The Obama administration might agree to postpone auctioning off 100 percent of emissions allowances under a cap-and-trade system to limit greenhouse gas pollution, White House science adviser John P. Holdren said today, a move that would please electricity providers and manufacturers but could anger environmentalists [...]

During the presidential campaign, Obama called for auctioning off all greenhouse gas emissions permits at the outset, rather than just a portion of them. Many industry leaders say a phase-in will be essential to easing the transition to a low-carbon economy.

"The idea, obviously, is to end up with a bill that reflects both the thinking of Congress and the administration, a bill that the president can sign," Holdren said, adding that when it comes to a 100 percent auction, "Whether you get to start with that or get there over a period of time is something that's being discussed."


We have a model for "getting there over a period of time," in Europe, where they wasted a decade making almost no progress on reducing carbon until they just went ahead and moved to a full auction. The whole point of cap and trade is to price carbon, not give it away for free, because the pricing element encourages the innovation needed to make the needed reductions.

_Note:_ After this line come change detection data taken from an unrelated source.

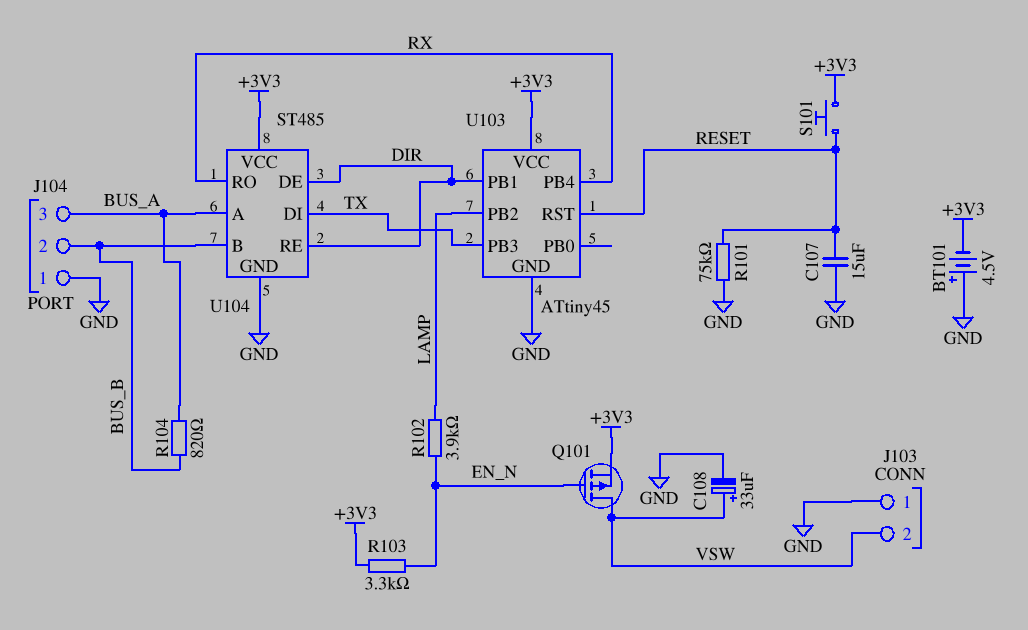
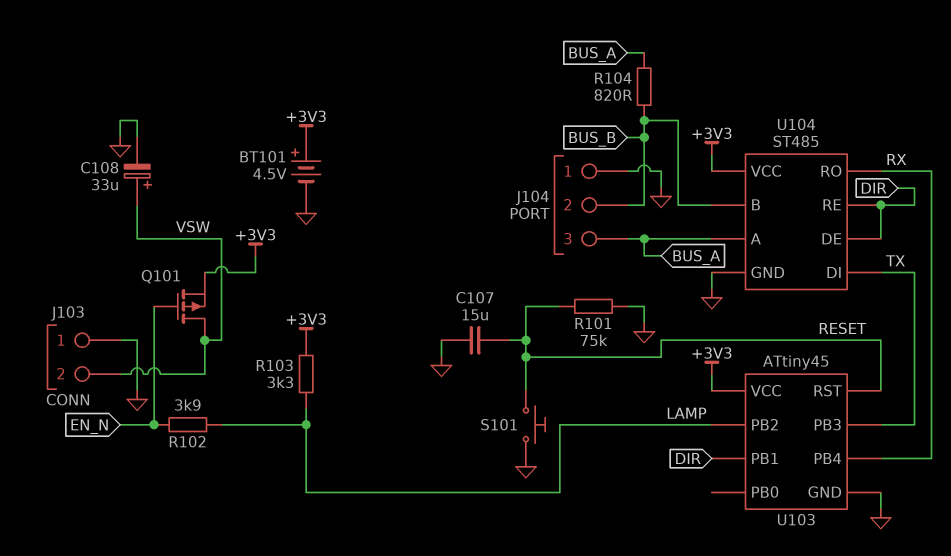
BT101: 4.5V (plus GND, minus +3V3) -> 4.5V (plus +3V3, minus GND)
R103: 3.3k (+3V3, EN_N) -> 3.3k (+3V3, LAMP)
S101: button (+3V3, RESET) -> button (GND, RESET)

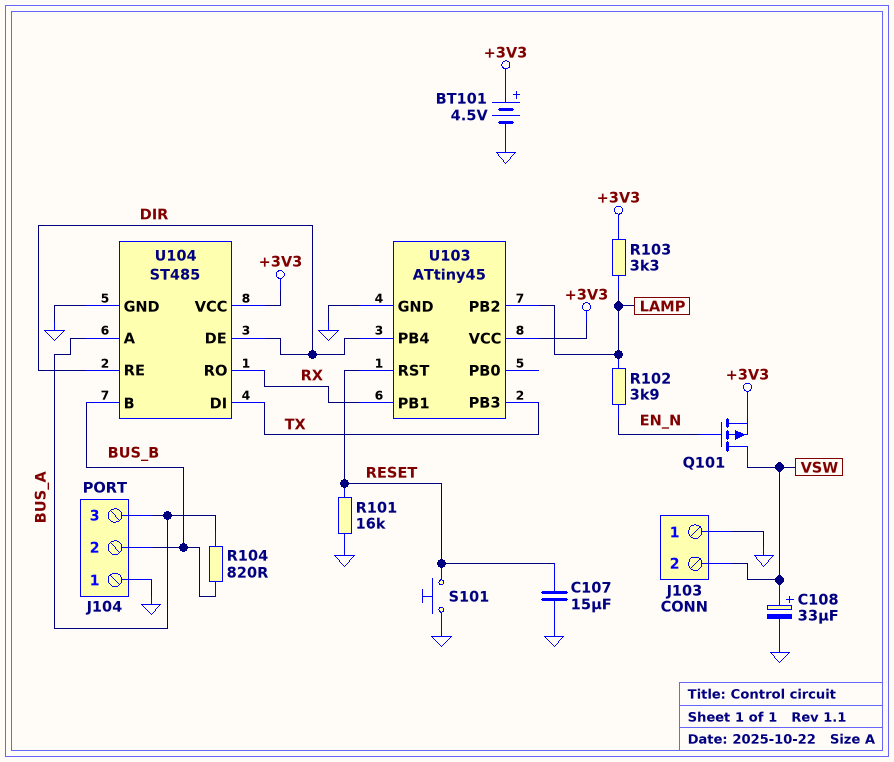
R101: 75k (GND, RESET) -> 16k (GND, RESET)
U103 pin PB1: DIR -> RX
U103 pin PB4: RX -> DIR

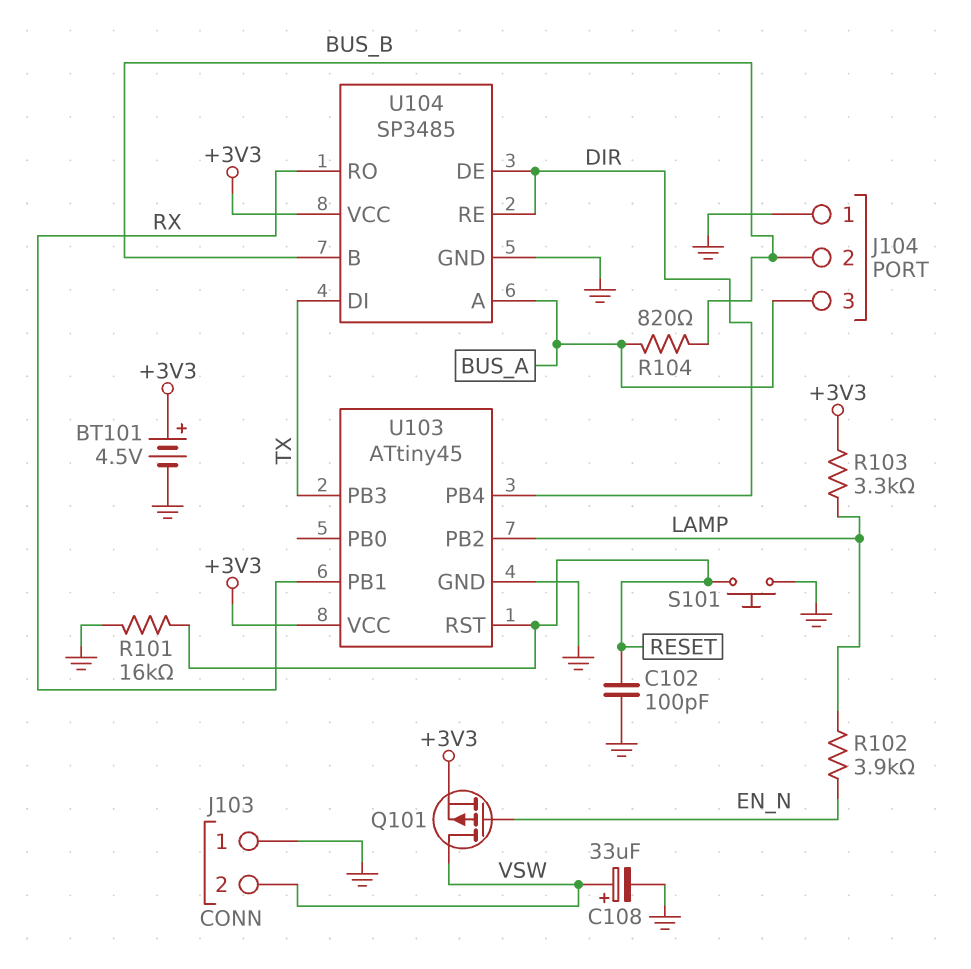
C102: none -> 100pF (GND, RESET)
C107: 15uF (GND, RESET) -> none
U104: ST485 -> SP3485

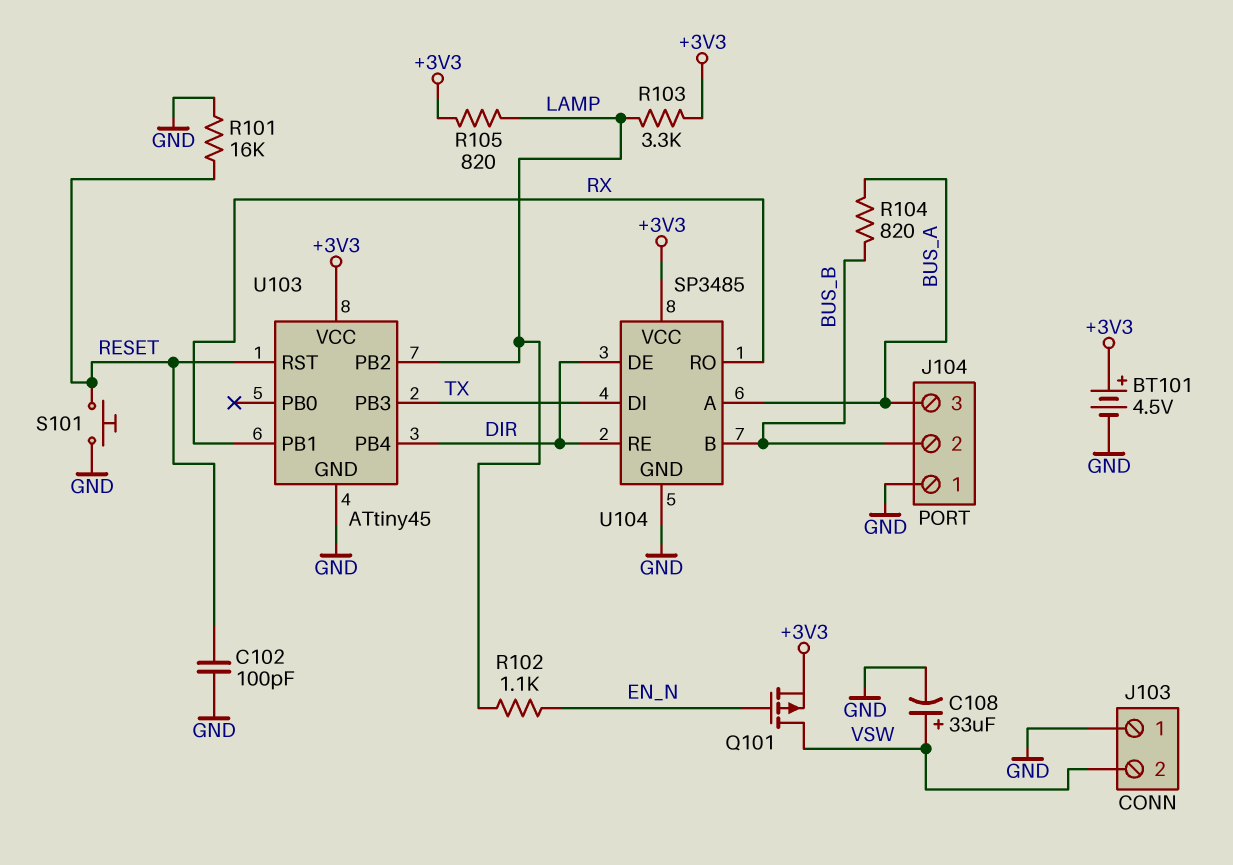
R102: 3.9k (EN_N, LAMP) -> 1.1k (EN_N, LAMP)
R105: none -> 820 (+3V3, LAMP)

Some, like Chris Bowers, are optimistic that public investment will continue to grow. The question remains whether that will manifest in government spending that improves lives, or the kind of corporate welfare and Treasury raids we have seen over the last decade. Call me skeptical. And I think the reason is simple - a political class too intertwined with a corporate elite, too attentive to their concerns over the concerns of their constituents. Perhaps full public financing of all campaigns is the answer, and what we should be fighting for. Or maybe we just need A New Way Forward to sever that symbiotic relationship and restructure the economy.

Lost in the talk of tea parties by anti-tax zealots are the A New Way Forward demonstrations this weekend. It is crucial that we send a message that real structural change is not optional but necessary. I urge you to find the demonstration in your area and attend.